Another downside is that FEMM does not go as in depth other programs do. FEMM does give you all the tools you need to be an instructor and teach, while supplementing with your own information and education around holistic hormone healing.
FEMM training is a sympto-hormonal method, meaning that the method teaches LH testing and cervical mucus to identify the fertile window. Prior to taking the FEMM training, I was using the Symptothermal method for 2 years. I now use FEMM cervical mucus rules and basal body temperature to teach fertility awareness.
Had I not had the experience from taking a course in symptothermal charting, I would not have felt confident teaching BBT rules. Because I had this experience and support from an instructor to quickly build up my confidence in the beginning, it supported my ability to teach it later on.
tips for your teacher training
Recruit your practice clients early! As part of my training I was required to practice teach to 5 women or menstruators. I would recommend putting a call-out to potential practice clients early. Your clients need to be not on hormonal birth control or breastfeeding, and willing to complete three charts each.

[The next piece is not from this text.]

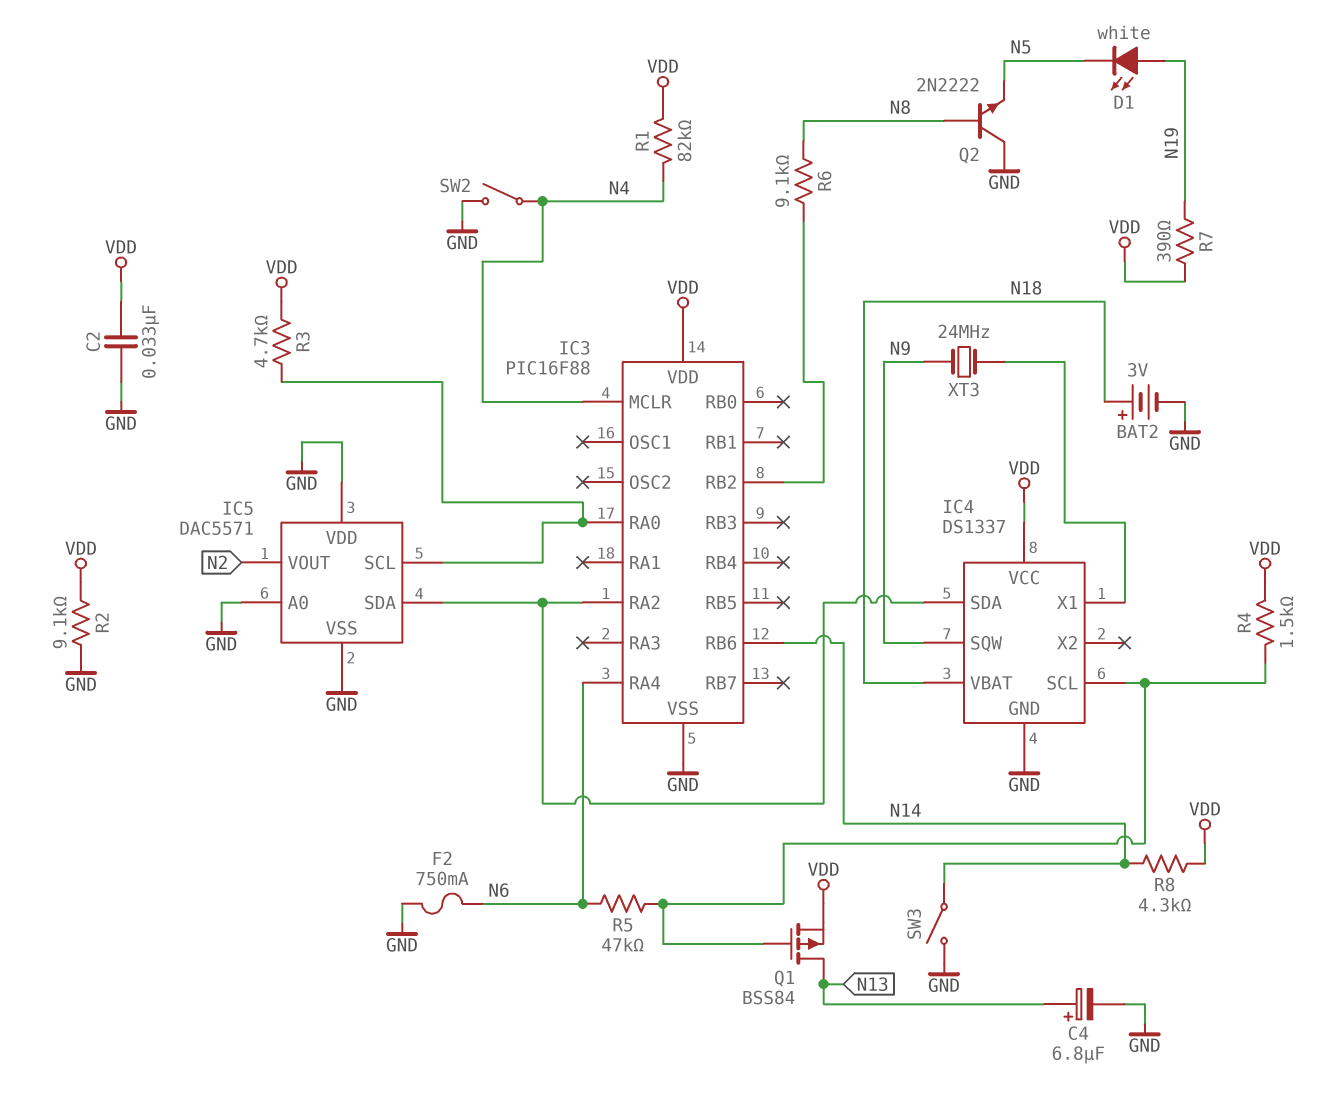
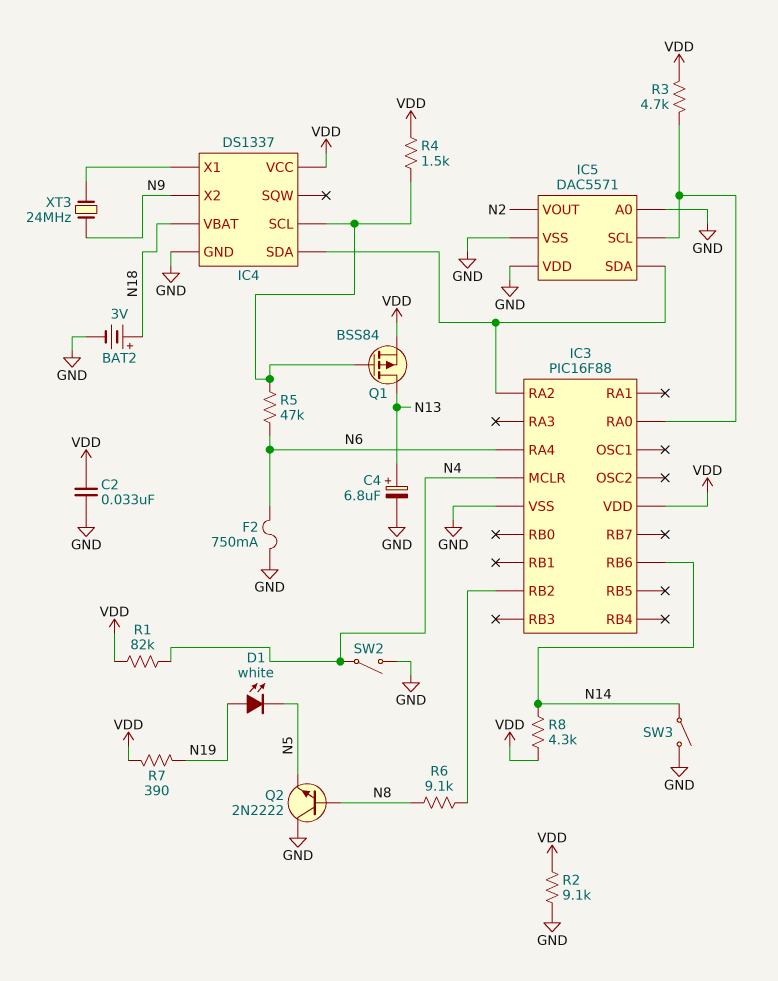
IC4 pin SQW: N9 -> none
IC4 pin X2: none -> N9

Supplement with your own teaching style and course materials. While I still use some of the FEMM teaching materials, the format of the course as well as the slides, videos, graphics and marketing materials are all my own. You can start curating a style of teaching, building your facilitation skills, as well as developing your teaching material early.
The other issue that should be mentioned, is that FEMM has received some flak for accepting funding from pro-life oriented funders. I have not looked super in depth, because I'm not familiar with the politics surrounding American non-profits and organizations such as these - but it does tell you about the leanings of FEMM.
final thoughts
Had I relied on my FEMM training alone to make me a well-rounded instructor, I would have been missing some key pieces. I gained so much from my training because I had a base knowledge of fertility awareness and the symptothermal method before I took it. I supplemented my FEMM learning with a ton of learning on the side, reading articles, books and listening to podcasts. I also supplemented my learning with a ton of business and marketing education, also in the form of books and podcasts.
Becoming a FAM instructor is a wonderful learning experience, but after the training comes running a business, finding clients, charging $$, and everything else that comes with working for yourself. This was the biggest learning curve for me, and has also been the most rewarding part of being a FAM instructor.
FEMM informs much of what I teach in my FAM courses, but it is not the only thing that I include in my training. I have added modules on hormone healing, eating with your cycle, sexuality, living with your cycle, using Basal Body Temperature and more. My teacher training helped me feel more confident in calling myself a FAM instructor, but it is not the only thing that informed my learning.